First, consider the difference of the vanilla objective between $\theta$ and $\theta_{old}$.
\[\begin{align} J(\theta)-J(\theta_{old}) & =\mathbb{E}_{\tau\sim \theta}\left[ \sum_{t}\gamma^tr_{t}-V^{\pi_{old}}(s_{0}) \right] \\ & =\mathbb{E}_{\tau\sim \theta}\left[ \sum_{t}(\gamma^tr_{t}+\gamma^{t+1} V^{\pi_{old}}(s_{t+1})-\gamma^tV^{\pi_{old}}(s_{t})) \right] \\ & =\mathbb{E}_{\tau\sim \theta}\left[ \sum_{t}\gamma^t(Q^{\pi_{old}}(s_{t},a_{t})-V^{\pi_{old}}(s_{t})) \right] \\ & =\mathbb{E}_{\tau\sim \theta}\left[ \sum_{t}\gamma^tA^{\pi_{old}}(s_{t},a_{t}) \right] \\ \end{align}\]By importance sampling,
\[\begin{align} J(\theta)-J(\theta_{old}) =\mathbb{E}_{\tau\sim \theta, a_{t}'\sim \pi_{\theta_{old}}}\left[ \sum_{t}\gamma^t{\frac{\pi_{\theta}(a_{t}'|s_{t})}{\pi_{\theta_{old}}(a_{t}'|s_{t})}}A^{\pi_{old}}(s_{t},a_{t}') \right] \\ \end{align}\]In TRPO, we approximate the trajectory from $\theta_{old}$. This is the surrogate objective used in TRPO.

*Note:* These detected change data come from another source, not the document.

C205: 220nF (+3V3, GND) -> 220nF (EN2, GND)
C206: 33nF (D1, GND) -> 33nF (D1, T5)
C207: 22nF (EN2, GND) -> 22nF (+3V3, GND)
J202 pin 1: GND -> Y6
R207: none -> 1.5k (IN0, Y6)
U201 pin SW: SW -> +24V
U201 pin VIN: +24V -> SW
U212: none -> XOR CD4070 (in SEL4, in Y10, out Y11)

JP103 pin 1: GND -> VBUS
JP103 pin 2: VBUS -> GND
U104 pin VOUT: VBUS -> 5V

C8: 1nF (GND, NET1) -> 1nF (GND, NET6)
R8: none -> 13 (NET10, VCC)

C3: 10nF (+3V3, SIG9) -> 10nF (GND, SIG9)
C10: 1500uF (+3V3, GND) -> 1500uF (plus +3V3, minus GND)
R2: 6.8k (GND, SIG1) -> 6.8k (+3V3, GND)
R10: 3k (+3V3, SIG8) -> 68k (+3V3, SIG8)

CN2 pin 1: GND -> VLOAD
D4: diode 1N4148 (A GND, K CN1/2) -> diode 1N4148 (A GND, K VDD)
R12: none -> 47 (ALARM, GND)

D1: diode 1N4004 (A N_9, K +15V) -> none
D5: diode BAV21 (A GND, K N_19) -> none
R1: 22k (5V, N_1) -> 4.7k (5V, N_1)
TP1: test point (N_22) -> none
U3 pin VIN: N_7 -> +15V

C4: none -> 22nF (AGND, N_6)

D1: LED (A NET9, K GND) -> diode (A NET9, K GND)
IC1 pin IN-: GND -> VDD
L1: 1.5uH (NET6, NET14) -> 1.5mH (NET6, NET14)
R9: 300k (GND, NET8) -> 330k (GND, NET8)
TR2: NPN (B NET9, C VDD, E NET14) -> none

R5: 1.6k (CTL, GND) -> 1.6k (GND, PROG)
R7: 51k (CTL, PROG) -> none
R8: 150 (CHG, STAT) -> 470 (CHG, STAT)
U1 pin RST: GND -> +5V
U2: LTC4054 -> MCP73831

\[K(\theta;\theta_{old})=\mathbb{E}_{\tau\sim \theta_{old}}\left[ \sum_{t}\gamma^t{\frac{\pi_{\theta}(a_{t}|s_{t})}{\pi_{\theta_{old}}(a_{t}|s_{t})}}A^{\pi_{old}}(s_{t},a_{t}) \right] \\\]This approximation is accurate up to first order. Therefore, we should ensure that $\pi_{\theta} \approx \pi_{\theta_{old}}$, handled by a constraint via KL divergence of the policy.
\[D_{KL}(\pi_{\theta}||\pi_{\theta_{old}})\le \delta\]This forms a constrained optimization problem bia linear quadratic programming.
Reference
Schulman, J., et al, “Trust region policy optimization,” in International conference on machine learning, 2015, pp. 1889–1897.